Jest coś hipnotycznego w tej wędrówce. Może dlatego, że jedyną rzeczą, która trzyma ich przy życiu, jest ruch. Spokój – nawet jeśli możliwy – byłby dla nich niebezpieczny. To, co ich goni, nie ma twarzy. Nieprzepracowane zbrodnie, głód, wstyd, lęk, wszystko to czai się w zaroślach, między śladami butów. Droga, którą idą, nie ma początku ani końca – i w tym sensie bliżej jej do snu niż mapy. Niektórzy znajdą w tym rytmie ukojenie – inni odczytają go jako dręczące zawieszenie. Szatrawska nie podsuwa jednej interpretacji. Ale pozwala nam iść razem z nimi.
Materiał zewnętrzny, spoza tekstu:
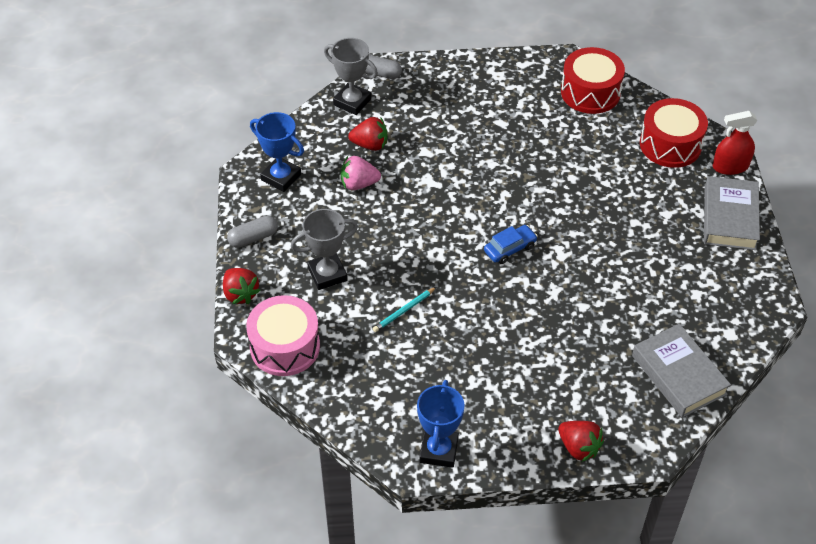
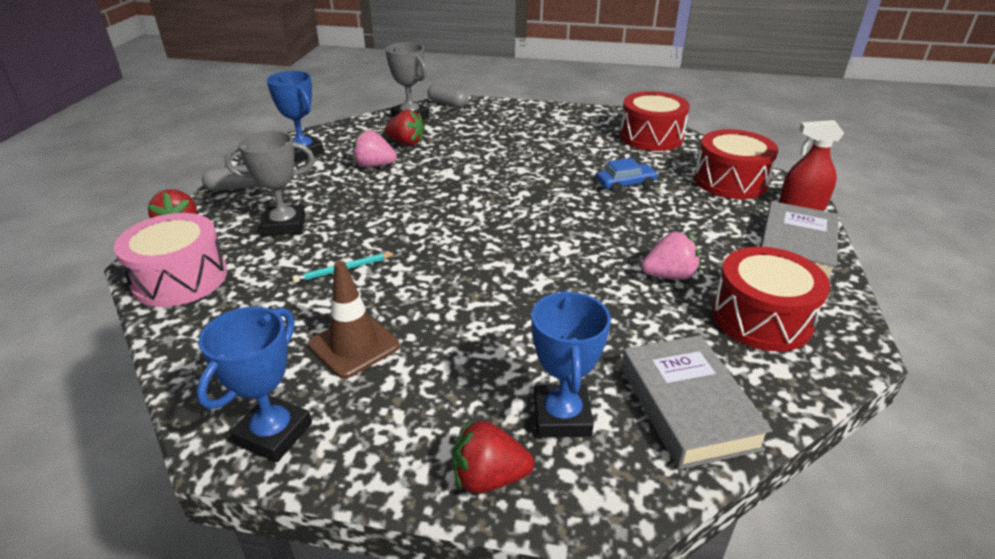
camera: 15 degrees right, 15 degrees down
(451, 376) = (354, 345): none -> brown traffic cone
(510, 249) = (505, 235): blue car -> blue car (626, 184)
(578, 447) = (489, 478): red strawberry -> red strawberry turned 120 degrees clockwise
(606, 399) = (562, 416): none -> blue trophy
(644, 266) = (669, 276): none -> pink strawberry
(713, 293) = (761, 318): none -> red drum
To, co Szatrawska zrobiła mistrzowsko, to rozmycie czasoprzestrzeni. Miałam wrażenie, że czas tu nie płynie, a wręcz się zapada. To rozmycie jest tu czymś więcej niż tłem. Jest częścią kondycji bohaterów – egzystencjalnej, cielesnej, emocjonalnej. Odczuciem, że niezależnie od pory roku, godziny dnia czy stanu wojny, „tylko wyrok trzyma w pionie”.
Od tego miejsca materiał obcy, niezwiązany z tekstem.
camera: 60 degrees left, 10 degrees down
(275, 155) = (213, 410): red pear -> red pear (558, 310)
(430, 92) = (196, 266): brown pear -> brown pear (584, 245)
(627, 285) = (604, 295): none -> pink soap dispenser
Bohaterzy zadają sobie pytania: „Jesień to czy wiosna? Front był czy nadchodzi? Wszystko ginie czy się rodzi?”. Kurczowo trzymają się teraźniejszości, wszystko rozgrywa się teraz, w jednym, rozciągniętym „dzisiaj”. A przestrzeń? Góry, przez które wędrują Majda i Strzelecki, są jak żywa istota: nieprzyjazna, obojętna, cicha. To tu – wysoko, z dala od wiosek, świadków i gwaru – zaczyna się prawdziwa konfrontacja. „Za dużo mroku kryje się w człowieku, za dużo zaszłości, które zwodzą na zbyt proste drogi” – myśli Strzelecki. W tej przestrzeni nie da się uciec. Są tylko oni i ich ciała, które niosą pamięć. 

Niezwykły rytm opowieści

Proza Szatrawskiej ma w sobie charakterystyczny rytm. Sposób prowadzenia narracji przypomina ruch kamery – raz zbliża się do Majdy, raz do Strzeleckiego, pozwalając nam zobaczyć świat ich oczami, ale nie zaznacza przy tym wyraźnych granic. Te przesunięcia są miękkie, nienachalne, niemal niezauważalne. Przypominają świetną pracę kamery w filmie Columbus – reżyserskim debiucie Kogonady – gdzie każdy bezruch ma znaczenie, a każde przejście między kadrami to coś więcej niż tylko montaż.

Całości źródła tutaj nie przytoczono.